You know, just for conversation's sake. How does a team get so far with such little fanfare? How can a franchise turn so quickly?

How do you score fewer touchdowns than your opponents in 16 regular-season games and, weeks later, find yourself one victory from the Super Bowl?

Trust me, this is not sarcasm talking. More like curiosity. A genuine interest in how a team sneaks past borders and hides from troubles.

Did you know the Panthers had the worst record in the NFL two seasons ago? Or that they had an eight-game losing streak last season?

Did you know, based on scoring, 14 teams had better offenses this season? And nine had better defenses?

Do you have any idea how they do this?

"Our team," coach John Fox said, "understands how to finish games."

Okay, we'll give him that. No team ever has had greater success in close games. Ever. The Panthers tied an NFL record with seven victories of three points or fewer. They tied another record with three overtime wins in the regular season and took another in the playoffs last weekend.

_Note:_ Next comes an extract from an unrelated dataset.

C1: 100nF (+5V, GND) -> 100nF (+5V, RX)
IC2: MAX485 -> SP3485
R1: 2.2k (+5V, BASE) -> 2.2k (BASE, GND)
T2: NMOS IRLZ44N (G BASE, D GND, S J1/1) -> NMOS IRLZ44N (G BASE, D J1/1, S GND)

They win close, they win late, they win long after you've given up and accepted a different fate.

But that still doesn't explain how they do it. Oh, sure, you could say their formula is old-fashioned. That they pound the ball on offense and control the line of scrimmage with their defensive front.

You might even compare them to the Buccaneers of 1999, who reached the NFC title game with a middling offense and a snarling defense.

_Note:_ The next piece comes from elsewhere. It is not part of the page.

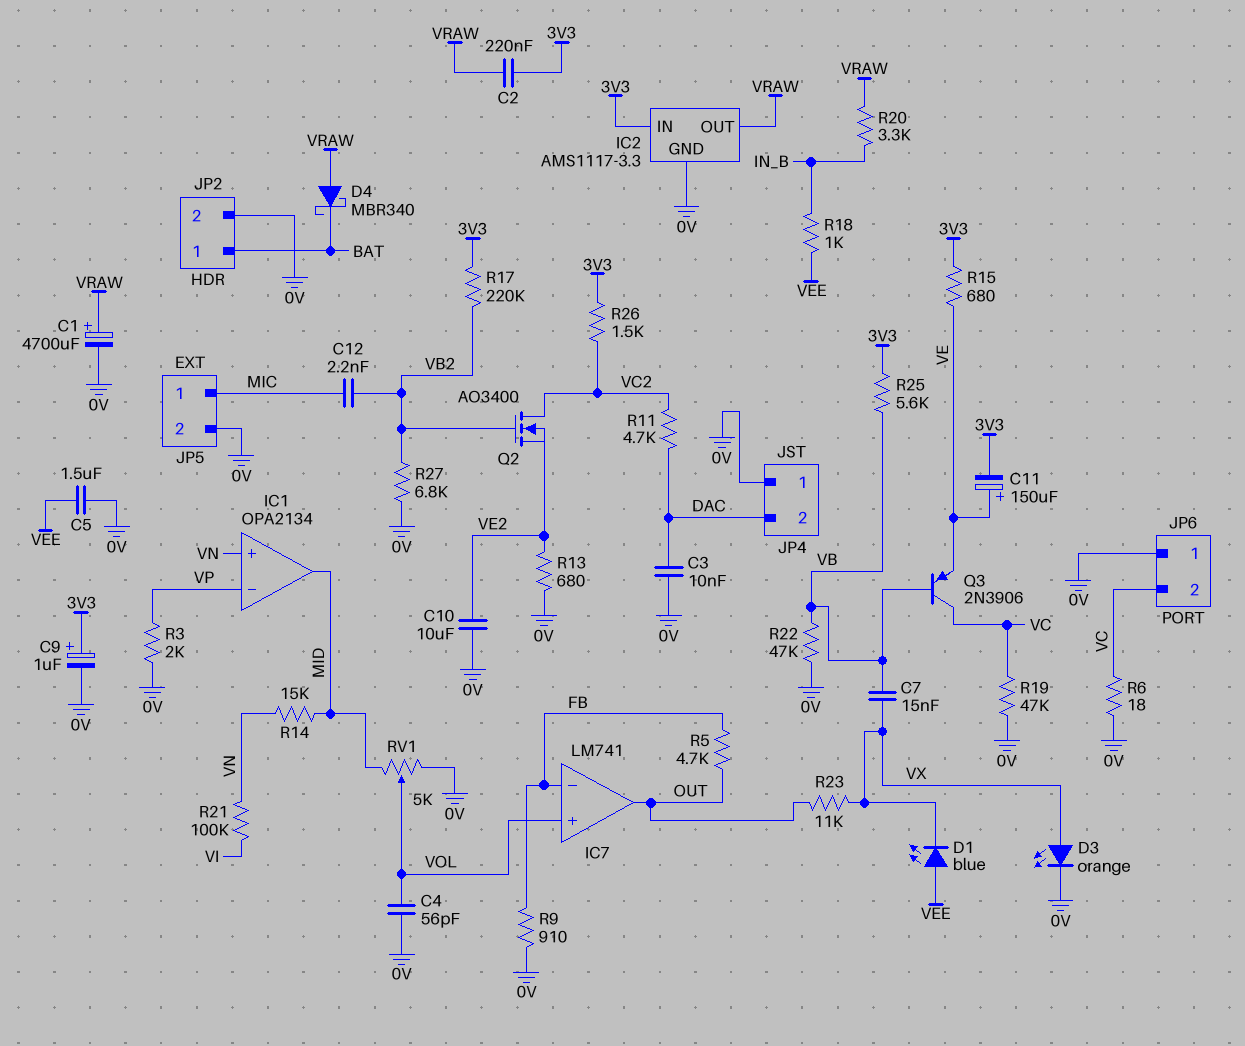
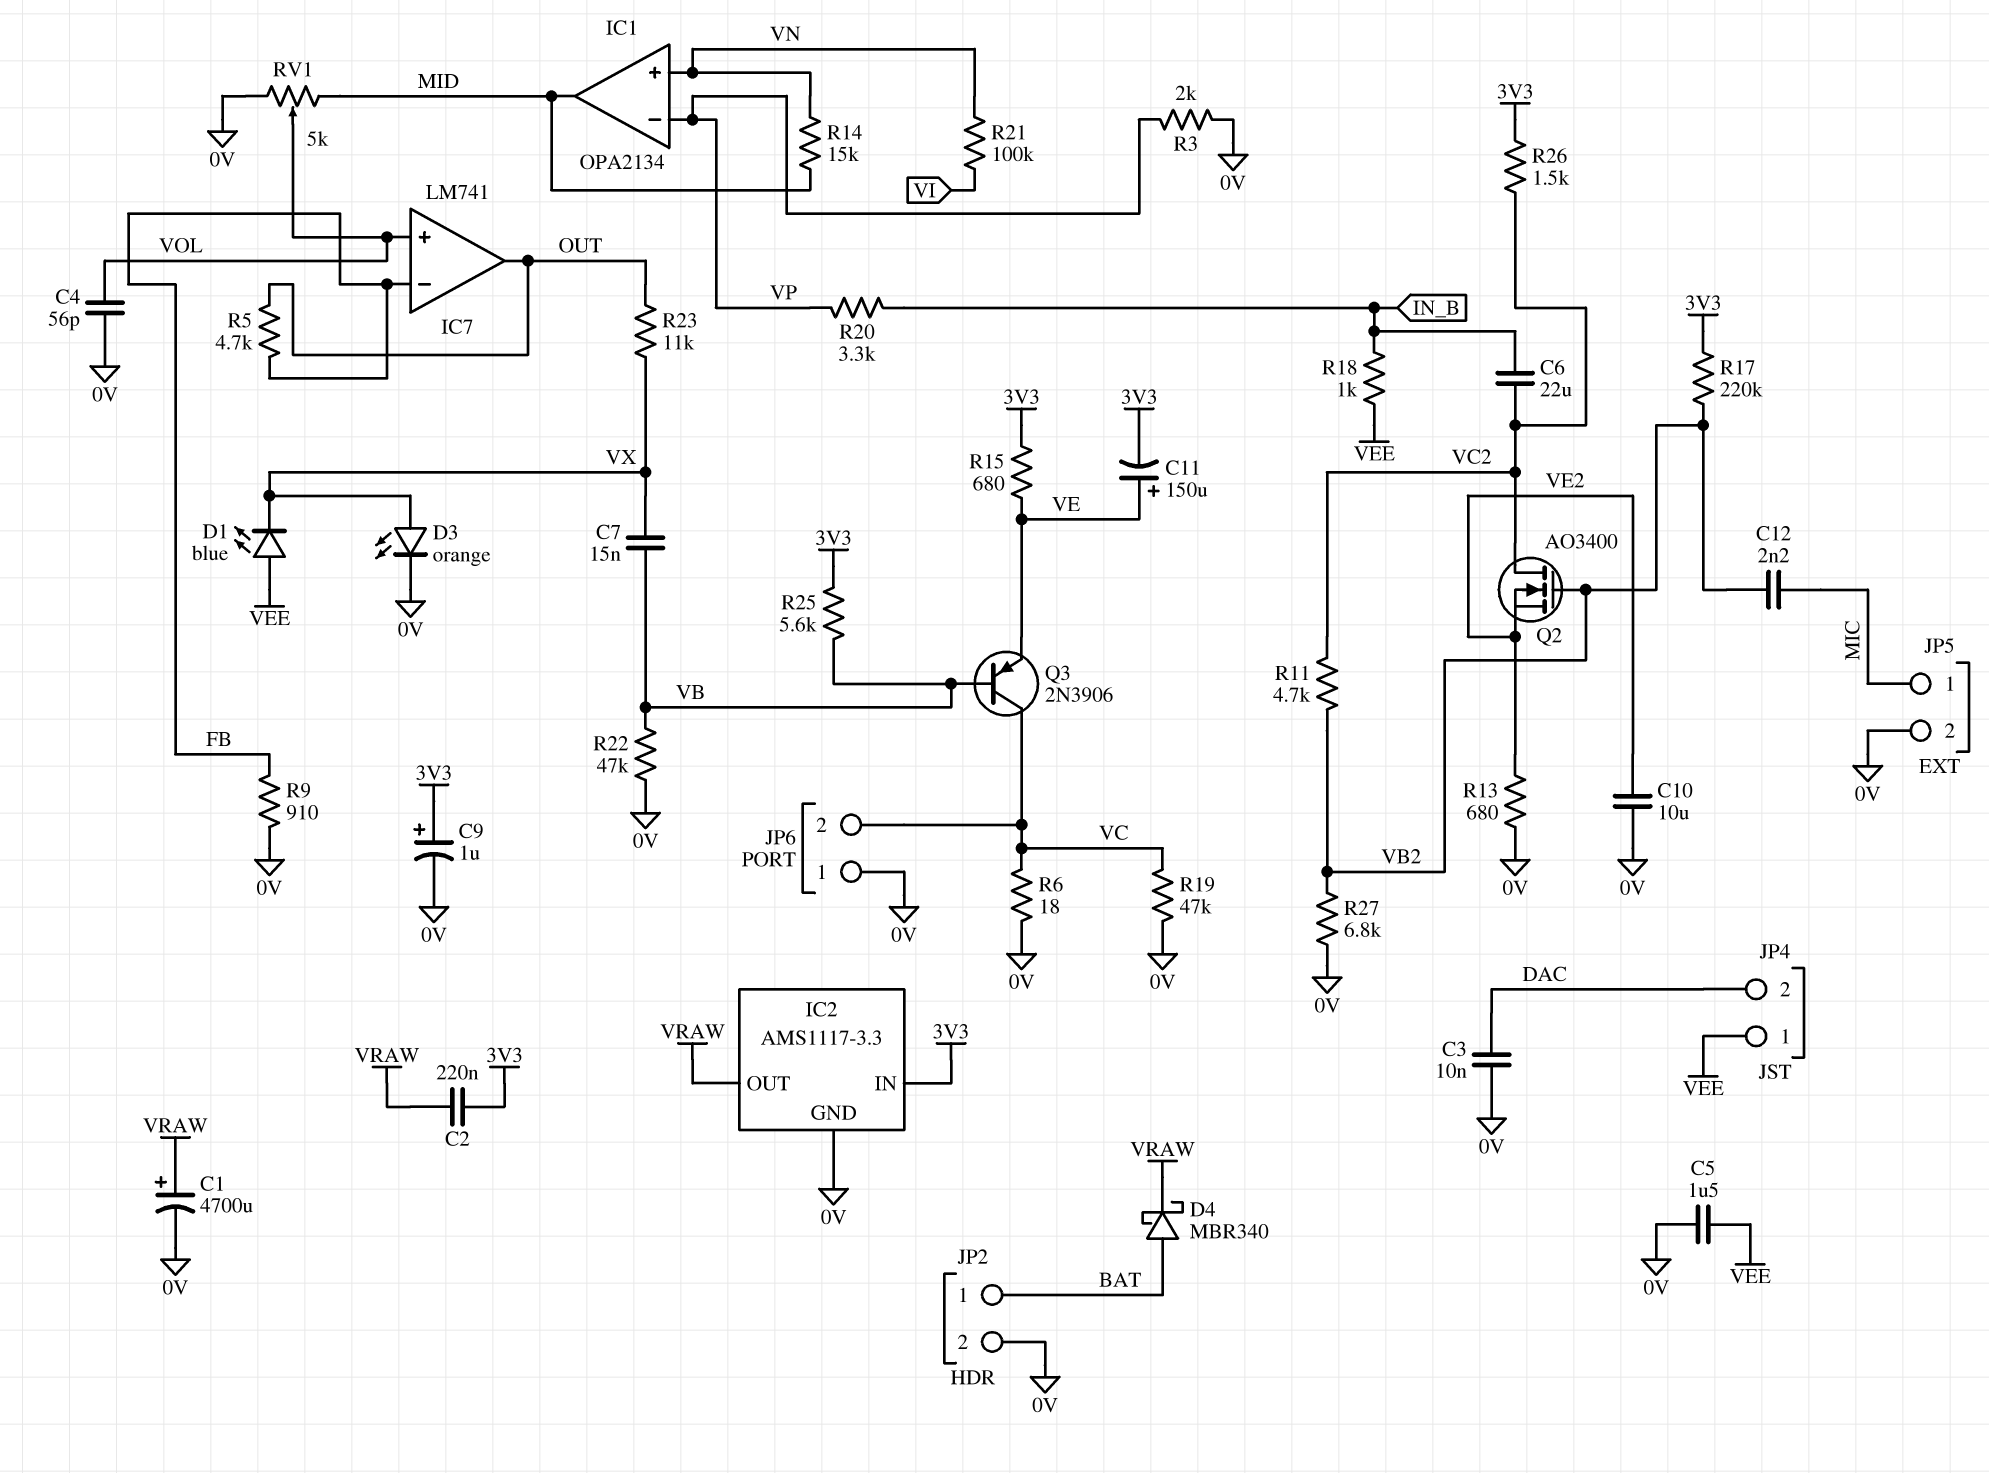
C6: none -> 22uF (IN_B, VC2)
D4: schottky MBR340 (A VRAW, K BAT) -> schottky MBR340 (A BAT, K VRAW)
JP4 pin 1: 0V -> VEE
R11: 4.7k (DAC, VC2) -> 4.7k (VB2, VC2)
R20: 3.3k (IN_B, VRAW) -> 3.3k (IN_B, VP)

But the best explanation might have something to do with the first team meeting Fox called after his arrival in 2002.

He was hired after the muck of a 1-15 season. A lifelong assistant who had no fizz compared to rumored candidates such as Steve Spurrier and Tony Dungy. When Fox met with his team for the first time at a minicamp in the spring of 2002, no one knew what the future held.

The Panthers found out quickly.

Fox told them they were talented. He told them they had skills. And then he told them, essentially, they were wimps.

"He gave us direction," safety Mike Minter said. "He let us know where he wanted us to go. He wanted smart, tough, better-conditioned football players than anyone else.

"The first meeting we had he said, "You know what, I don't question your ability, but I do question your toughness. I don't know how tough you guys are, but when we get done with training camp, I will know.' From that point on I knew we had the right guy and we were heading in the right direction."

That, in a nutshell, is what you have in Carolina. A team tougher than most. Players better conditioned than their peers.

Fox made it clear that was going to be a prerequisite. He has been on the job less than two years and already has brought in 37 new players. There has been the high draft pick, such as Julius Peppers. And there has been the impact free agent, such as Stephen Davis. But, mostly, it has been a nameless, faceless cast of tough guys.

The Panthers might not have a star at quarterback - as the Eagles, Colts and Patriots do - but they have moxie. The Panthers may not have a charter flight to the Pro Bowl, but they are resilient.

The Bucs are Super Bowl champions. A team supposedly wise and hard. And yet Carolina beat them twice on guts and savvy. The first game in overtime, the second coming down to the final play.

It was that second Bucs game, when quarterback Jake Delhomme led the Panthers on a 78-yard drive in the final minute, that he said the team began to believe in him as a leader.

And now, 10 weeks later, the Panthers are in the exact same place as the Bucs a year ago. On the road, in the cold, against the Eagles.

Truth is, not many people seem to have faith in Carolina. Philadelphia is the team with experience. The team being pushed by history and heartbreak.

The Panthers look like supporting actors in this drama.

"I was talking to some guys on the way over here and they said, "Well, we ain't getting a lot of respect,"' Carolina receiver Muhsin Muhammad said. "I feel like respect has to be taken, you know. It's not given. So in order for us to get respect we have to go out and earn it."

That's all they want. A chance to earn something.

It won't be good fortune. It won't be happenstance.

It'll just be the way the Panthers work.